Coming to the decisive conviction that you actually WANT a steady practice in your life might be Step Two in this imaginary guidebook. After that, it’s simply a matter of making a schedule that honors all parts of your life each with the weight it deserves.

My own personal aspiration is to find four hours a day without unduly neglecting my “life duties.” To that end, I’ve been attempting three sessions (morning, midday and night) each of indeterminate time, with the hopes of haggling more time for each of them from the so-called “me-time” and sleep until I have 90 minutes in the morning and evening, and an hour midday. It’s a lot compared to what I’ve done in the past, but I think I can do it.
(Feel free to egg me on and/or shame me into it!)

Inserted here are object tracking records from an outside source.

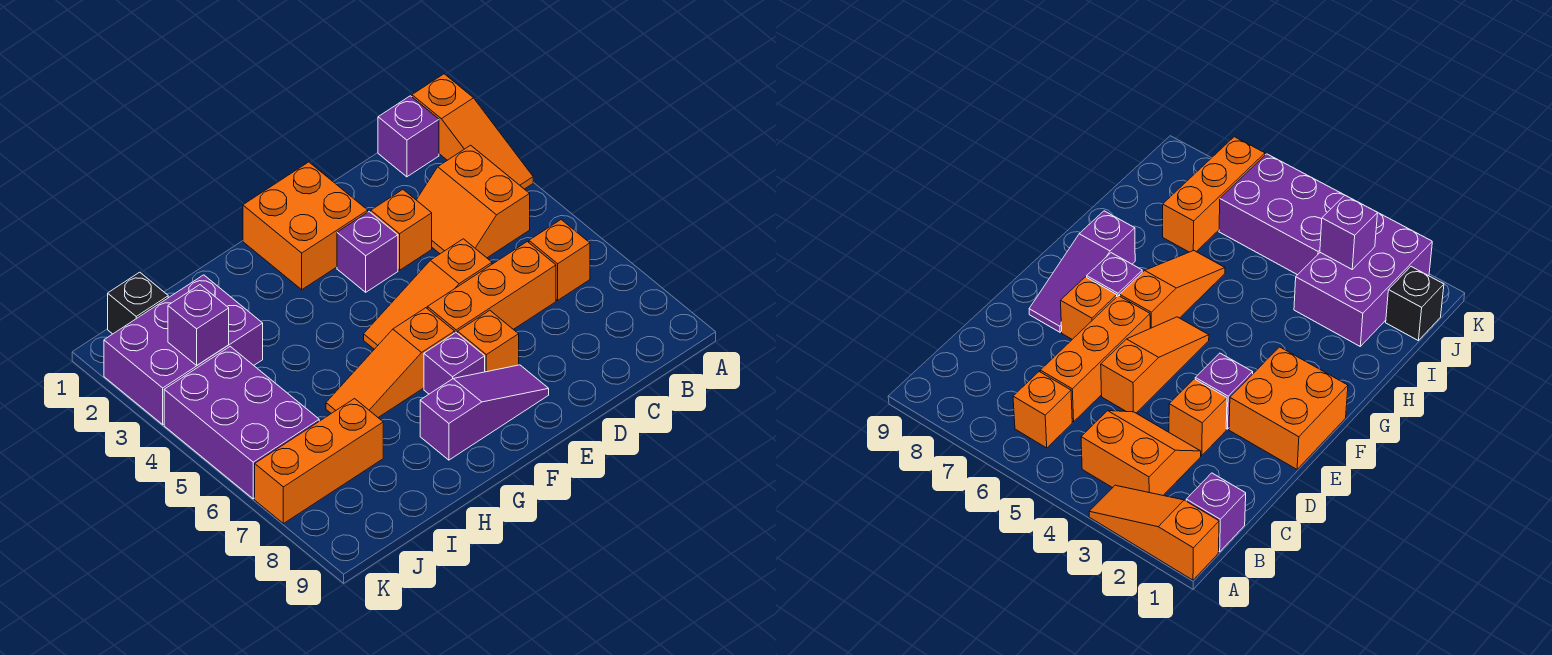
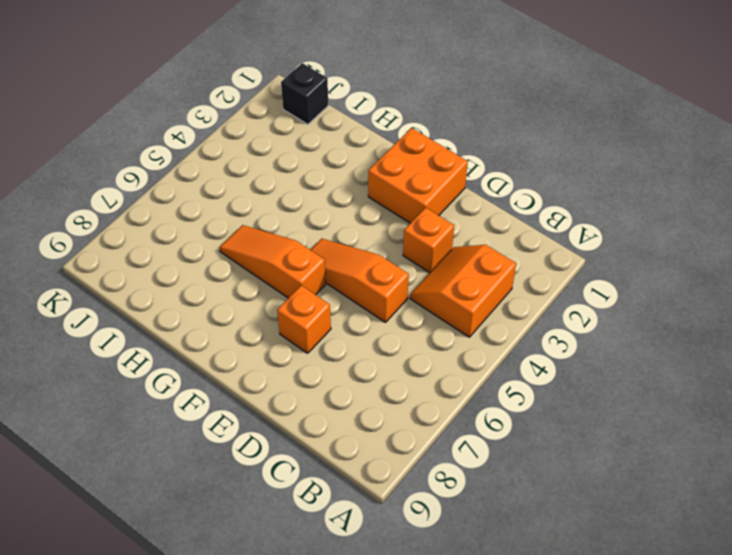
none -> orange slope A1:A3 level 1 top 1
none -> purple brick B1 level 1
none -> orange brick B6 level 1

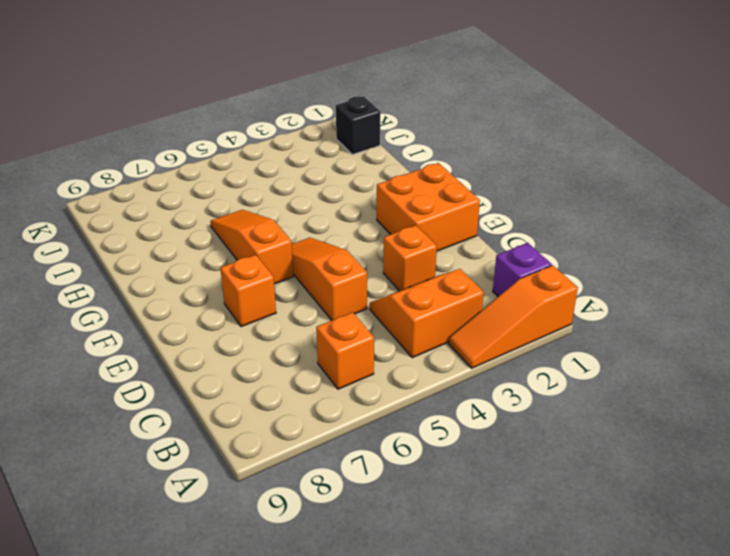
none -> orange brick C6:E6 level 1
none -> purple brick E3 level 1
none -> purple slope E8:G8 level 1 top G

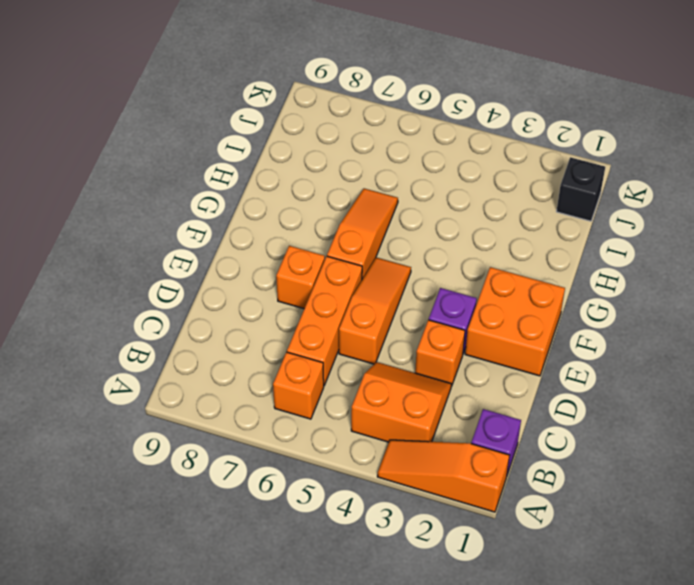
none -> purple slope E8:G8 level 1 top G
none -> purple brick F7 level 1
none -> purple brick I2:K3 level 1

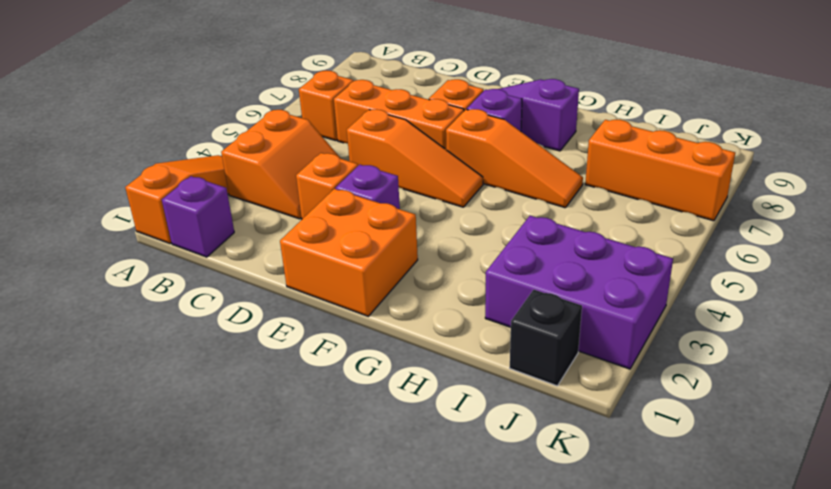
none -> purple brick J4:K6 level 1
none -> purple brick J3 level 2

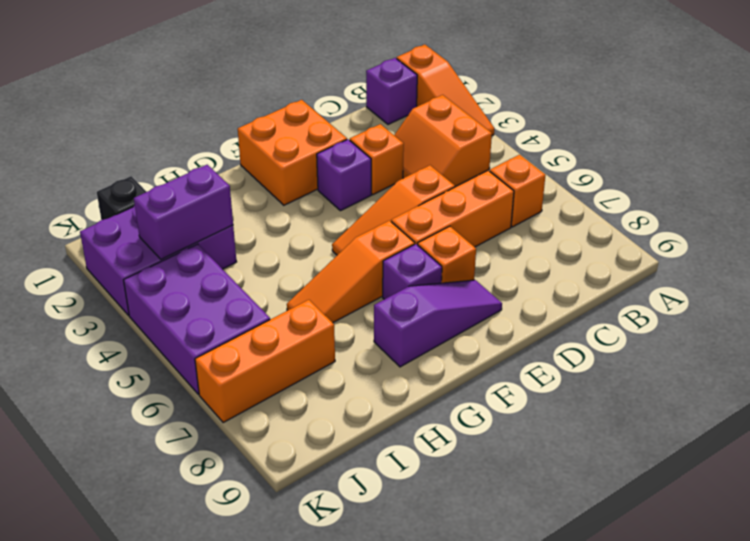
purple brick I3:J3 level 2 -> purple brick J3 level 2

I'm looking into "meditation games" to play with my children, such as sitting quietly and shoting "THOUGHT!" whenever a thought comes up... with some success I guess, but would love to hear others' ideas for inventive ways to make sitting still a normal and interesting part of a child's life.

Who else has an ideal time goal of “enough” daily practice?
How do you plan to get there?

Wednesday, October 13, 2010

"Core Values" (pt 1)

“Pooh, how do you spell ‘bodhicitta’?”
“You don’t spell it, Piglet, you FEEL it!”

Kids learn by example. If we act with kindness and patience, tolerance and forgiveness, generosity and acceptance, so will they. End of story.

But today I’m thinking more about “education” in terms of Buddhist view, basic dharma, how the world works. When and how are these things best broached with our children?

I’ll be honest - I follow Buddha et alum because his message makes sense. (I still have lots of questions, but I’ve long since come to trust that the answers are there.) I think that’s the main reason I don't advocate pushing Buddhadharma on kids. I really want it to make sense, for them to welcome it as a refuge from their troubles. 
[The joke is that it seems to invite more troubles than you knew you had, but we’ll just put a little flag on that thought and keep moving forward!]

Buddhadharma is renowned for its myriad techiniques and perspectives, displaying an almost infinite adaptability to whatever one’s trip du jour might be. This suggests that the only thing preventing a person from grasping (at least some aspect of) the dharma is simply a matter of discovering the meeting place between that person’s view and reality. Kids don’t have the same sorts of problems that adults do... but the problems the do have, they really do have. Just ask them.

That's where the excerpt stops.